All over the world a great 'Vincentian family' has grown up of people who dedicate their lives to bringing good news to the poor - not least, Blessed Antoine-Frédéric Ozanam, founder of the Society of Saint Vincent de Paul.
To hear the cry of the poor, as Jesus did, is such a central part of our discipleship as Christians. But it is not easy nowadays because many of us live rather comfortably, and the reality of poverty is something that we often prefer to keep out of sight, out of mind.
The reality, however, of so much poverty in the world, continues to break in to our consciousness on the screens of television or social media. Often the overwhelming scale of starvation, famine, disease and war, the sheer numbers of refugees, people being trafficked, or homeless can make our charitable efforts feel insignificant - a drop in the ocean.
People also speak of compassion fatigue - as soon as one humanitarian disaster fades from the front pages and headlines, another lines up to take its place.
But there are witnesses to inspire us, to remind us that, 'Yes, you can make a difference'.
It was Sister Rosalie Rendu, a Daughter of Charity sister who pointed the young student Frédéric Ozanam and his companions to the charism of Saint Vincent de Paul, to live out love into action and to serve the poor in the slums of Paris.
The secret of these inspiring saints of course is to help us realise that, in the face of every poor person, one can recognise the face of Christ, who suffered, who was poor for our sake; Christ the humble, servant King who touched the face of lepers, who never missed an opportunity to remind every person of their inherent dignity and worth as children of God.
In all the towns and villages He visited, Jesus not only taught by His words, proclaiming in synagogues and elsewhere the Good News of the Kingdom of God, but He also demonstrated the Kingdom values by His action, reaching out to the crowds who were harassed and dejected, like sheep without a shepherd.
We live God in, and through, the poor, and then we work to build the Kingdom by drawing attention to injustices which give arise to increased poverty or perpetuate it.
With this in mind I salute the members of Saint Vincent de Paul Society, who not only talk about poverty, but take practical, loving steps to lift up those who are struggling and lend them a helping hand to get back on their feet. Thanks to the generosity of many of our parishioners, the Society is able to offer assistance with heating, food and other basic necessities in hard times.
The Society also provides an important voice on issues of social justice, drawing attention to increased fuel poverty, child poverty, the struggles of loan parents and the elderly. It alerts us when poverty rates are increasing among the marginalised on the streets, in emergency accommodation, amongst Travellers, the homeless, and reminds us of those who might otherwise be forgotten or abandoned.

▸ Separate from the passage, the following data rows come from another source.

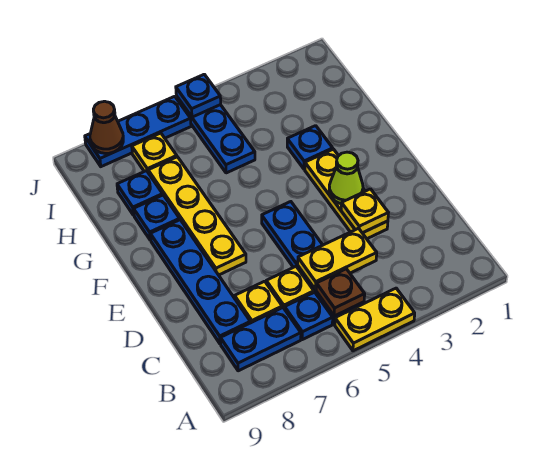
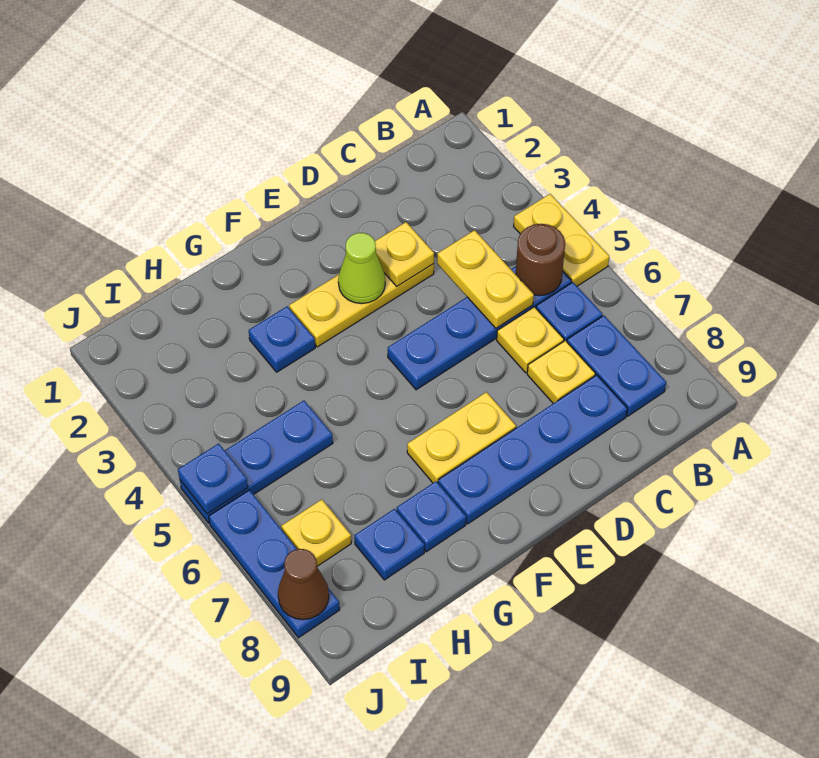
brown plate B5 level 2 -> brown round brick B5 level 2
yellow plate E7:H7 level 1 -> yellow plate E7:F7 level 1

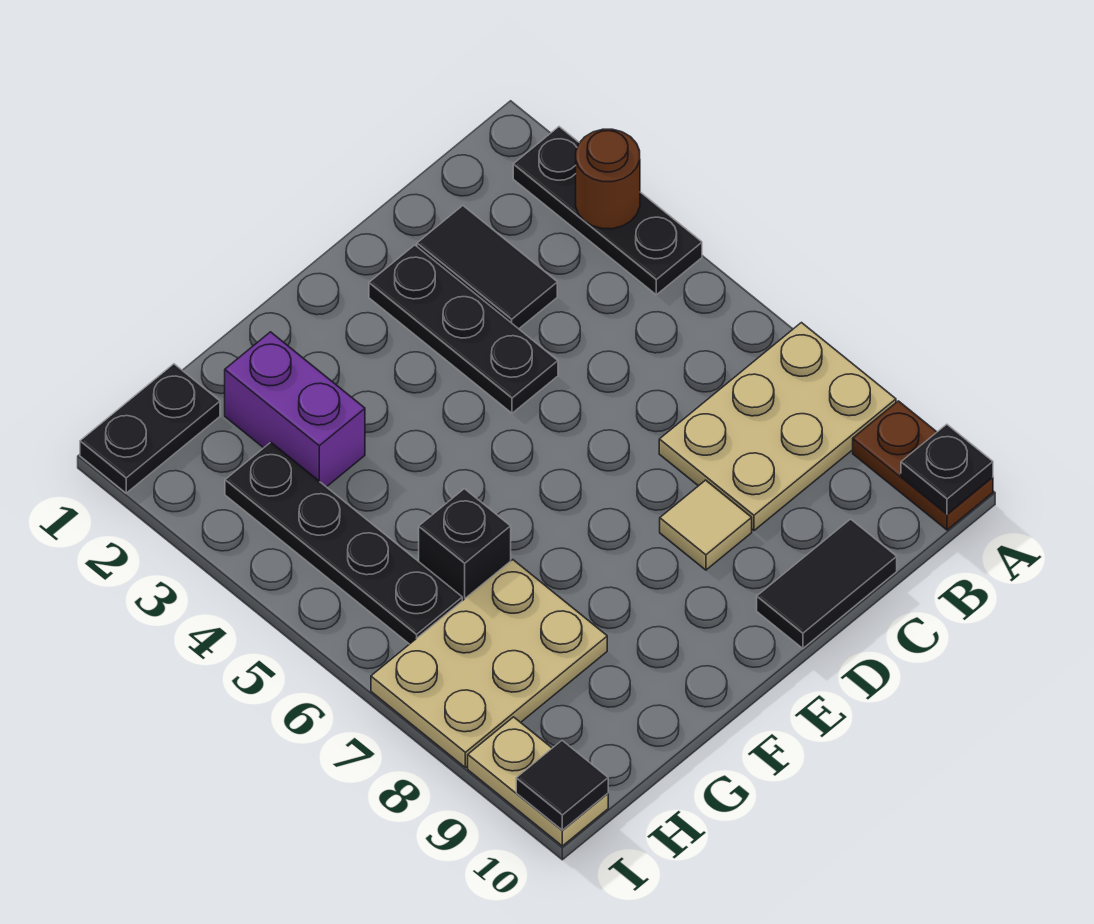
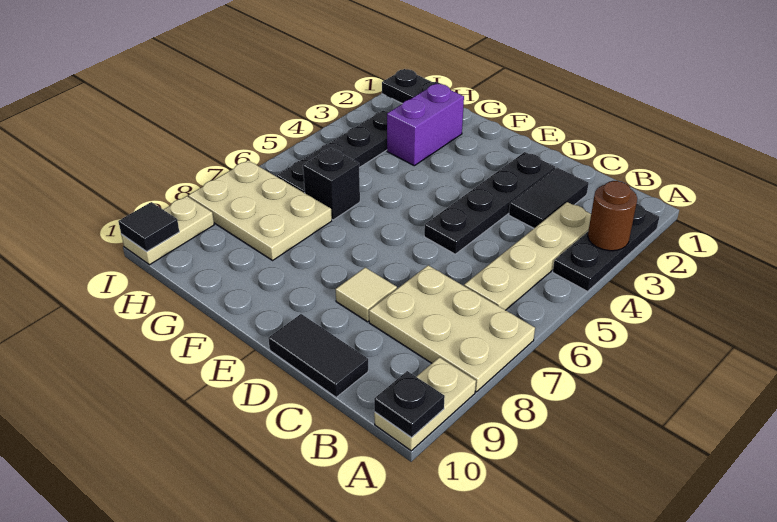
brown plate A9:A10 level 1 -> tan plate A9:A10 level 1
none -> tan plate B3:B6 level 1
black plate D2:D4 level 1 -> black plate D2:D5 level 1

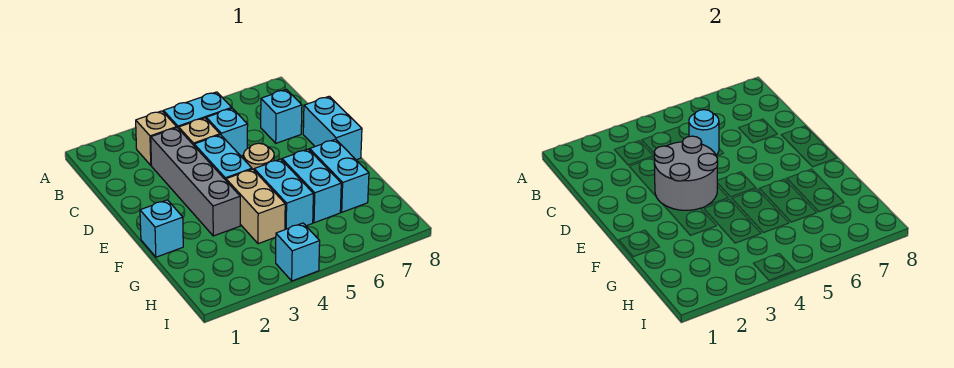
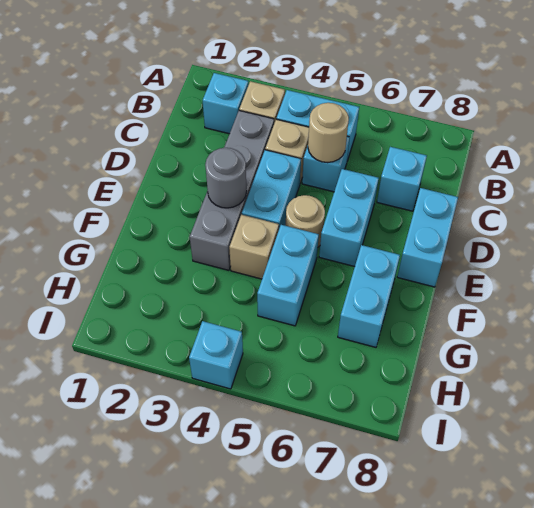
cyan round brick C5 level 2 -> tan round brick C5 level 2
grey round brick D3:E4 level 2 -> grey round brick E3 level 2
cyan brick F1 level 1 -> cyan brick B2 level 1
tan brick F4:G4 level 1 -> tan brick F4 level 1
cyan brick F6:G6 level 1 -> cyan brick D6:E6 level 1

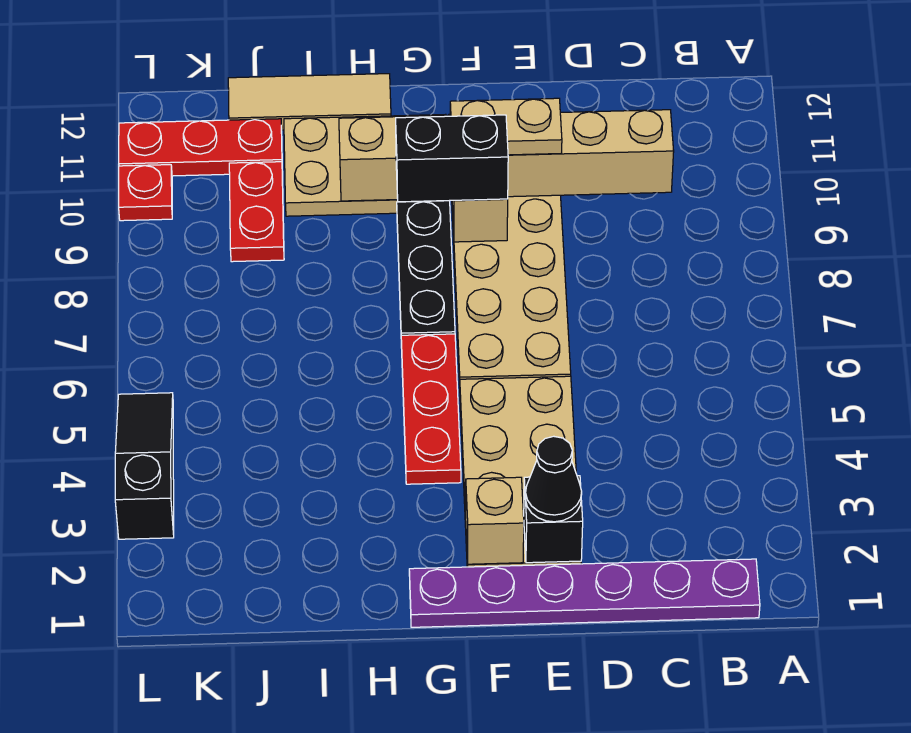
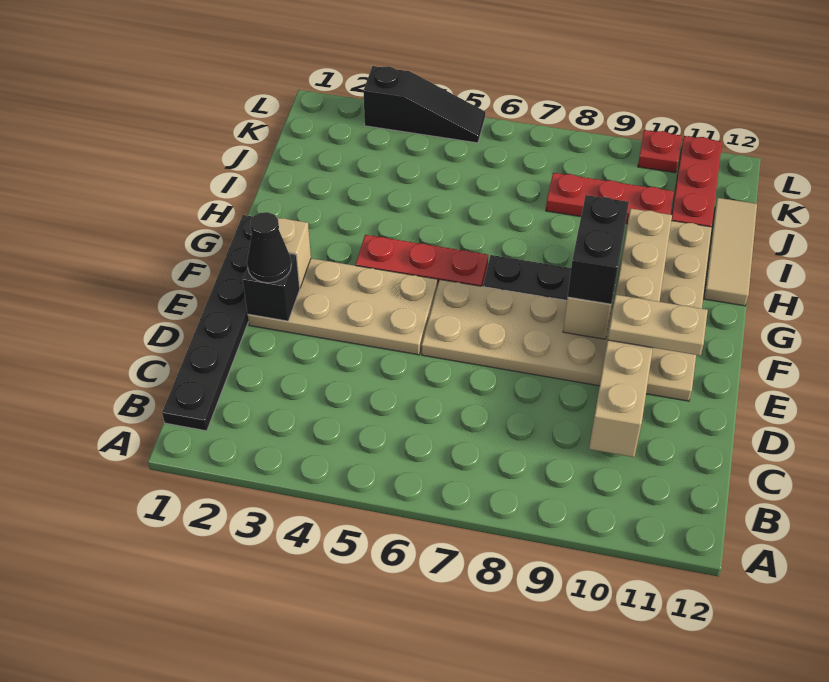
purple plate B1:G1 level 1 -> black plate B1:G1 level 1
tan plate E10:F10 level 3 -> tan plate E10:E11 level 3
red plate J9:J10 level 1 -> red plate J8:J10 level 1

During the pandemic the Society's voices alerted us to the phenomenon of 'in-work' poverty which can impact especially on those who are self-employed or part-time, and those with temporary or on zero-hours contracts.
And the Society is also aware - through the demand for food, clothing, fuel and hygiene assistance - of the scourge of unsustainable debt which binds so many citizens, including a lot of our young adults who have become trapped in a 'buy now pay later' culture.
In that regard, we must all be alert to the repercussions of the ending of emergency pandemic measures, including the imminent cut in weekly universal credit payments. These, together with ongoing increases to fuel and other living costs, remind us that maintaining a basic standard of living for citizens is the responsibility of government - not of charity.
In this context it is important for all of us who bear the name Christian to realise that even the smallest actions of generosity and compassion can make a real difference to someone who is struggling with poverty. Saint Vincent de Paul saw his work as being like planting a tiny seed which can grow or blossom and bear much fruit.
In a special way I want to thank the many members of the Saint Vincent de Paul Society who provided a lifeline to others in our communities during the worst of the coronavirus pandemic.
I have personally witnessed some of this amazing work and I know that it is the closeness to individuals and families who are struggling which earns their trust and confidence and gives them the courage to come forward and ask for help.
It was not easy for the Society during Covid - normal fundraising activities were interrupted and meetings and conferences had to operate in a different way.
However, I encourage the Society and its member to never underestimate the impact they can have on others, and the powerful testimony their work offers to us all - that we are sent to bring the Good News to the poor, and that whatever we do for the least of our brothers and sisters, we do for Christ.
Archbishop Eamon Martin is Archbishop of Armagh, Apostolic Administrator of the Diocese of Dromore and Primate of All Ireland. He was speaking in Saint Therese's Church, Banbridge, on Monday - the Feast Day of Saint Vincent de Paul - at a celebration of Mass for members of the Society from Armagh, Craigavon, Banbridge and surrounding area.